Na ilha de Manhattan, obesos não têm vez. Nova York não oferece espaço, infra-estrutura ou compaixão para acomodá-los. “Eles deveriam pagar mais impostos. Ora, ocupam dois lugares no metrô e no ônibus. E só pagam uma passagem!” - reclama Juliana, uma paulista peso-pena que reside na ilha. E ela não está sozinha. O centímetro quadrado dentro dos vagões de metrô é disputado a cotoveladas e os assentos de transportes públicos são feitos para magros. Quem espalha gordura extra por dois bancos recebe olhares venenosos dos demais passageiros. Em restaurantes, que servem porções menores e mais caras do que o resto do país, as mesas são tão grudadas que se acompanha conversas alheias, seja em urdu ou cantonês. Apartamentos, então, parecem arquitetados para bailarinas russas: reza a lenda que, quando um nova-iorquino “sai do armário”, está apenas deixando sua casa. Para encaixar um “Big John Toilet Seat” num banheiro, seria preciso abrir mão da pia ou do chuveiro.

Obesidade tampouco é compatível com uma cidade onde se anda a pé e encaram-se quilômetros de escadarias de metrô por dia. Para complicar, vários prédios não têm elevador e as lavanderias ficam no porão dos edifícios, o que exige esforço braçal para subir e descer com cestas de roupas. Sem falar nas compras de supermercado. Segundo um estudo encomendado pela revista “Time Out”, um cidadão nova-iorquino queima 2 mil calorias por semana só fazendo o básico para sobreviver. Isso equivale a três horas de corrida. Manhattan ainda lidera no quesito academia per capita: a ilha possui uma academia para pouco mais de 3 mil pessoas. Isso é cinco vezes mais do que o Brooklyn, município vizinho, onde há uma academia para cada 15 mil residentes.

Ainda assim, Nova York não está livre do problema da obesidade. Em 2003, o “Journal of the American Medical Association” divulgou que 19,7% da população local é obesa. O número é bem menor que os 27% do resto do pais. E dividindo o problema por bairros, fica claro que gordura é sinônimo de baixa renda e falta de acesso à informação. Segundo dados do Departamento de Saúde e de Higiene Mental da cidade, o East Harlem, em Manhattan, lidera a lista, com 32% de obesos, seguido pelo Harlem Central e Washington Heights, regiões de comunidades negras e de latinos da América Central. O prefeito Michael Bloomberg aboliu as máquinas que vendem refrigerantes nas escolas, substituindo-as por máquinas que vendem “Snapple”, um tipo de chá gelado.

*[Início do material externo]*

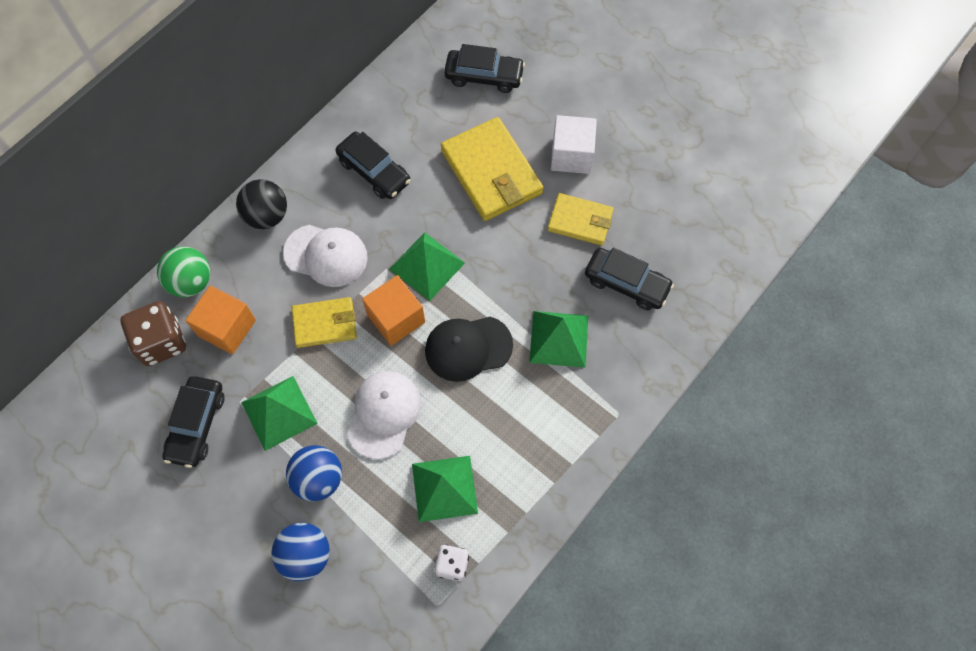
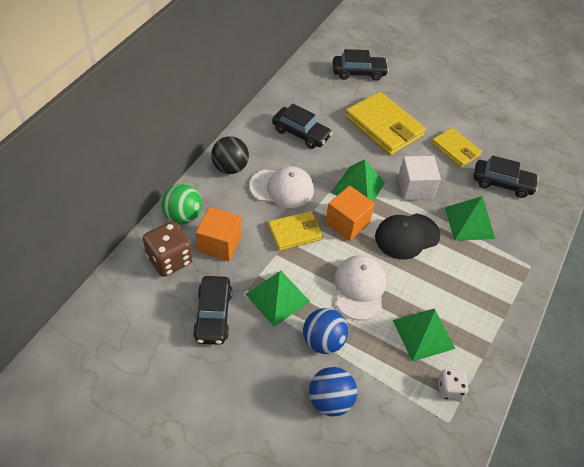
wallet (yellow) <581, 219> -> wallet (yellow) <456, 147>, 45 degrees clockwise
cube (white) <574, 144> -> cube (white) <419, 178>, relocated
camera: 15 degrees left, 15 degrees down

Os bairros mais endinheirados, como o Upper East Side e Upper West Side, são os que menos sofrem do problema, com apenas 8% de corpinhos rechonchudos. Em Astoria, bairro do município de Queens onde se concentra grande parte de brasileiros de classe média ou baixa, a proporção é de 15%. Curioso, no entanto, é o resultado de uma pesquisa feita por telefone divulgada esta semana no país: nove em dez americanos acham os outros gordos. Mas apenas quatro em dez acham-se acima do peso. Tudo indica que gordo é aquele que não quer ver.